Discover your averages
Consider the following field-tested approach used by top-ranked sales professionals in organizations of all sizes. Find out what the average size of a deal is in your line of work-this isn’t always easy to determine since your might have projects that vary in dollar value from $500 to $50,000. But look sales overall and determine on average how much the customer buys. That information ought to be available through your accounting officer. Your CRM or database might track this as well. Next, divide your quota by that sales average you’ve uncovered and you will instantly have a lock on the number of sales you need to close to meet your goal. If, for example, you aim to generate a million dollars next year, and your average deal is $100,000, you’ll need to close ten sales within that time.
Focus on your prospects
Next, consider how you can fine-tune your sales goals to focus strictly on new prospects. For example, if your target is to generate a million dollars in sales this year, and you know that 20% of your annual business comes from existing customers, subtract that sum from your quota. Now you only have an $800,000 target that is strictly focused on new business-it’s instantly a bit easier to reach and a more accurate representation of the goal that you are setting for yourself.

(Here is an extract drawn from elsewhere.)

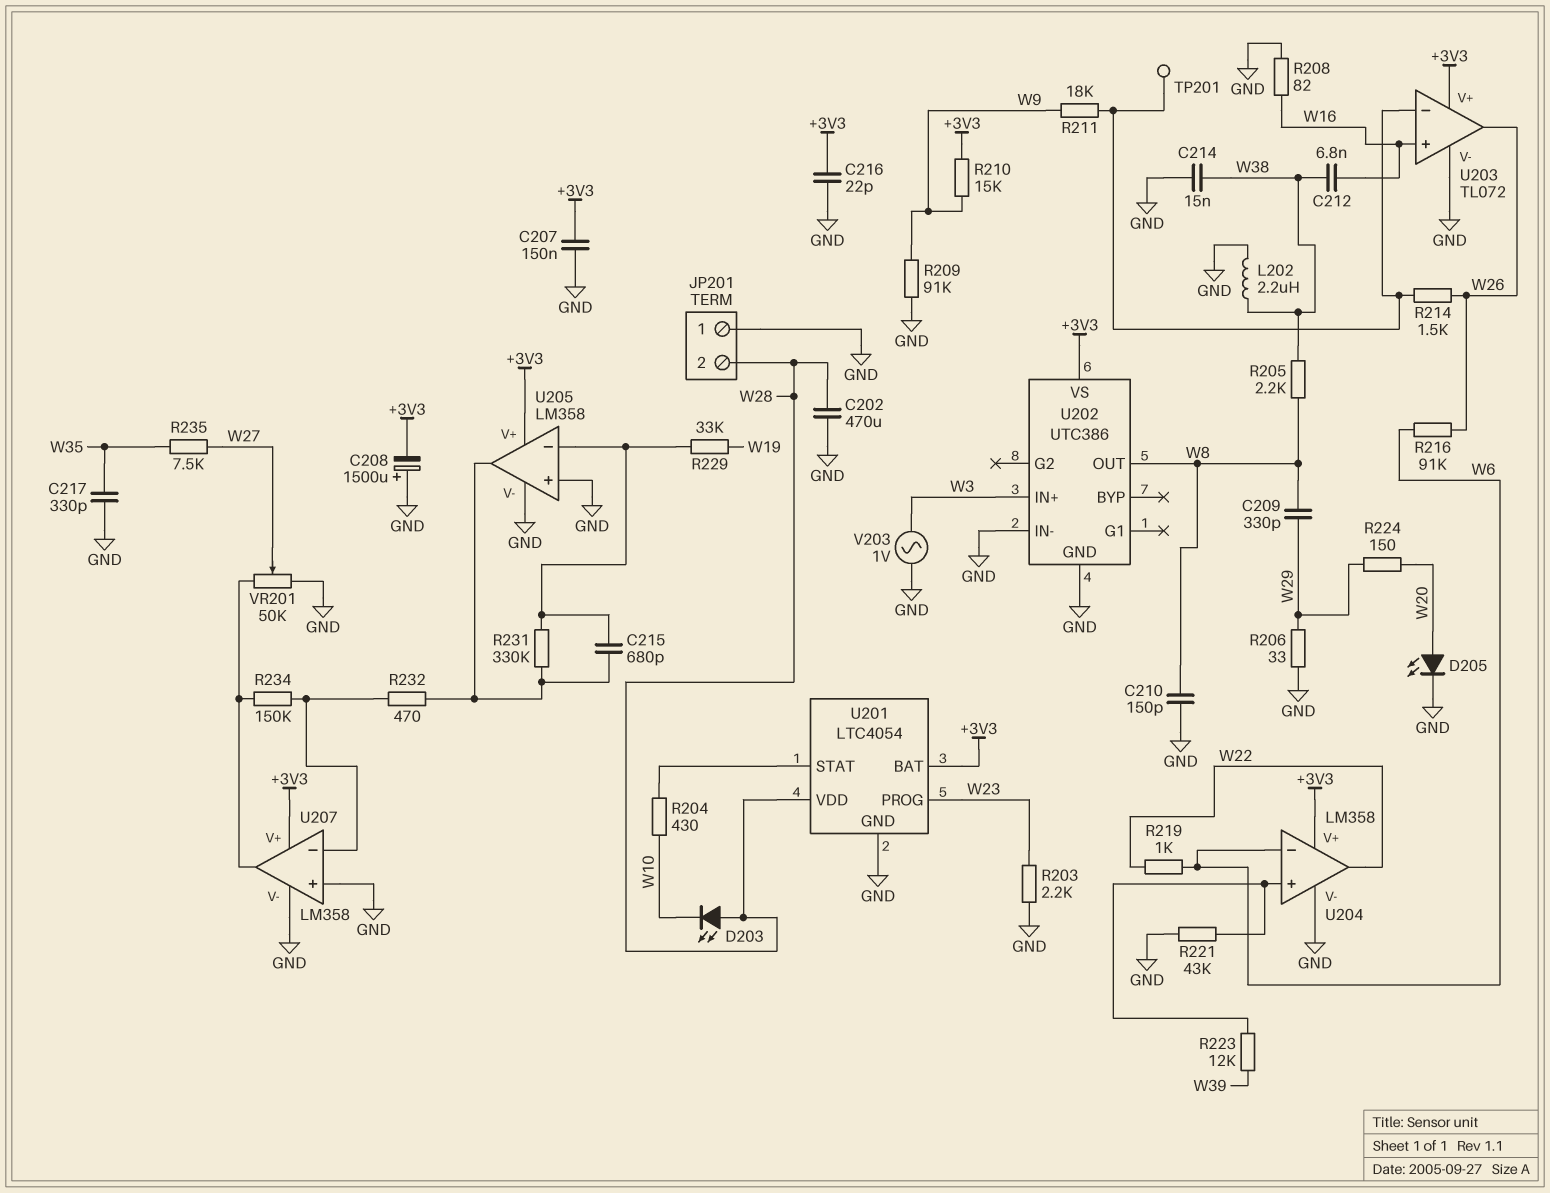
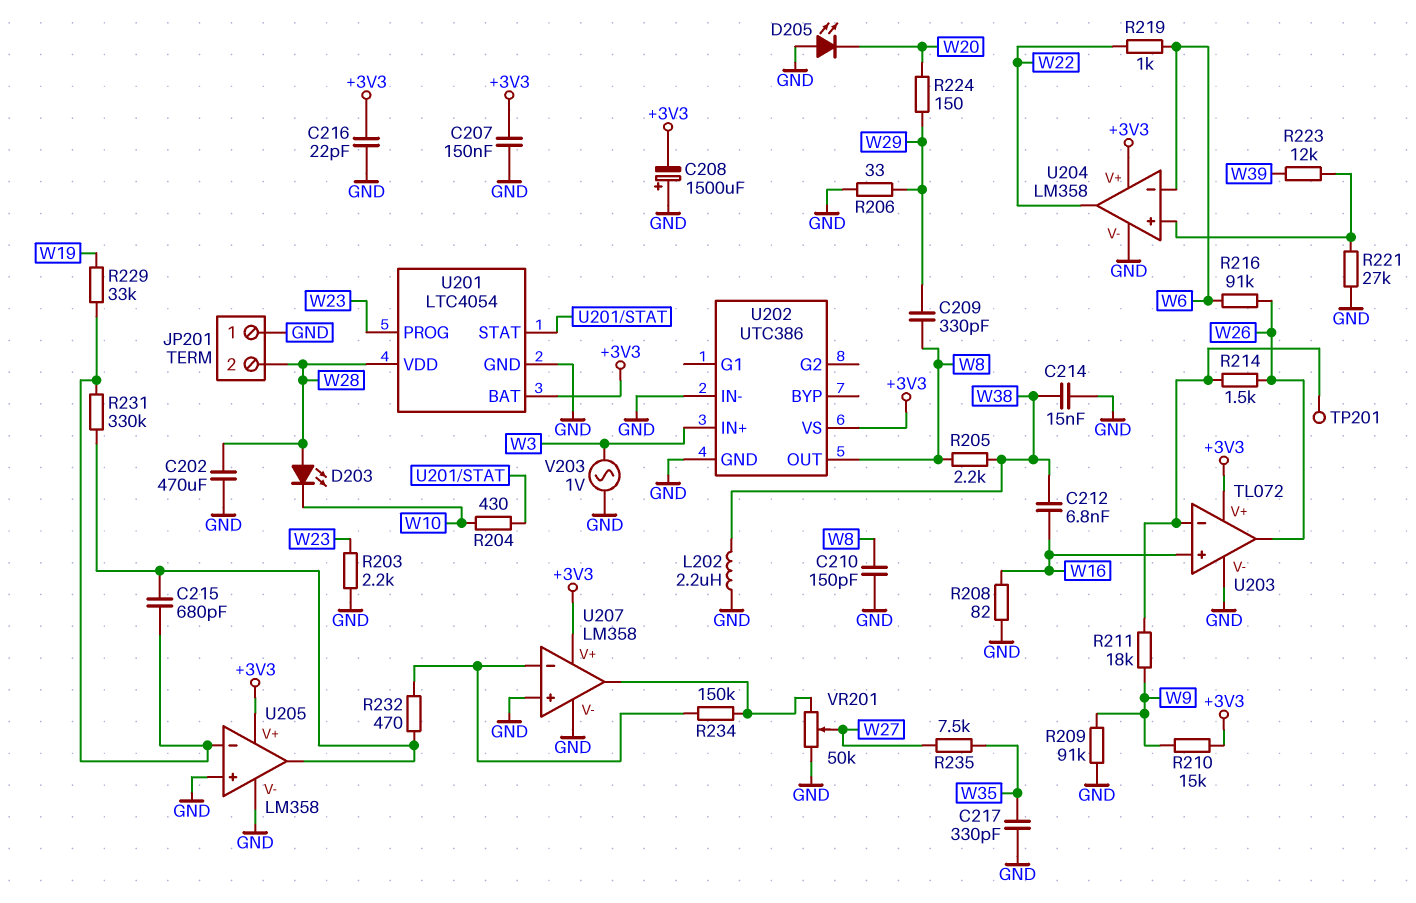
D205: LED (A W20, K GND) -> LED (A GND, K W20)
R221: 43k (GND, U204/in+) -> 27k (GND, U204/in+)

Find a MAD profile and know your closing ratio
Once you know the number of sales that you need to achieve, your next step is to learn your closing ratio-from qualified leads to closing a sale. A qualified lead is someone who fits what is often referred to as the MAD profile:
- they have the Money and are prepared to spend it on your products or services;
- they have the Authority to make spending decisions; and
- they have the Desire to use what you are selling to solve a problem.
Next, determine a ratio or percentage of how often one of these MAD prospects results in a closed sale. Memorize that number and make it yours. Keep in mind that for successful salespeople who have been in business for several years, that average tends to be approximately one-in-three, or 30% closes out of all qualified leads. That fact is important, because it gives you a sense of perspective. Even those who are at the very top of their game in sales will not expect to close every deal. The very best performers might have a two-to-one closing ratio, but even then, the conditions will lean in the direction of losing more business than you are winning.
Break those big numbers down to size
With your closing ratio written down, your next step is to look at the number of leads you need to generate. With a three-to-one ratio, let’s say you need 300 qualified leads. But that’s when numbers can start to intimidate you. So we break that figure down. One of my sales-training colleagues calls this the “Swiss-cheese technique”-just keep slicing at what you’re working on until it becomes a reasonable size to manage. For example, to find one qualified lead (on average), you need to dial the phone 25 times. You’ll have to exclude wrong numbers and voicemail intercepts from that sum, but it’s still a goal that is suddenly much easier to reach…as opposed to saying that you have to reach 7,500 people by phone to uncover 300 qualified leads this year. But stick to your daily goals, and you’ll reach that amazing sum.
You will encounter days when you might talk to more than 25 people, and others when you might fall short. That’s why averages are important. With perseverance, preparation and attention to details, your closing ratio will likely improve so that it grows, for example, from 25: 1 to 25:3. That’s great news! When that happens you’re unlocking the most important ingredient to sales excellence-selling more in less time.
Whatever your numbers are, some weeks you will have exceptional results and others will be disappointing. Keep track of everything. You may find that your week-by-week figures don’t reveal the great success that your month-by-month results do. Ultimately, it is your actual results that count more than any average metrics.
Troubleshooting
Examine your sales results often because those figures can reveal not only how well you’re performing in meeting your sales targets. They also can give you a glimpse into areas where improvements are warranted. You might be exceptional in conducting cold calls and generating a high number of qualified leads from a small number of calls-but you might also have a disappointing closing ratio. Whatever the issue, it’s something that you can troubleshoot either on your own or with the help of sales training or a mentor.
When you’re at such a junction in your work, that’s when you should revisit your goals and make changes where required. While your original plan might have called for only one sales-training course this year, on examining your monthly sales record you might conclude: “Wow…I really need to attend a course on cold calling, because I’m making 50 calls and getting only one qualified lead.” So you cancel your sales-training course and sign up for one that’s devoted just too cold calling.
By keeping a close eye on your sales performance figures, you’ll gain important insight about where your efforts are really paying off and you’ll also be able to quickly recognize where more work is required. Every step you take in this process leads you somewhere or tells you something. It’s up to you to decide how to act on those facts so you remain focused on the goals that you’ve set for yourself.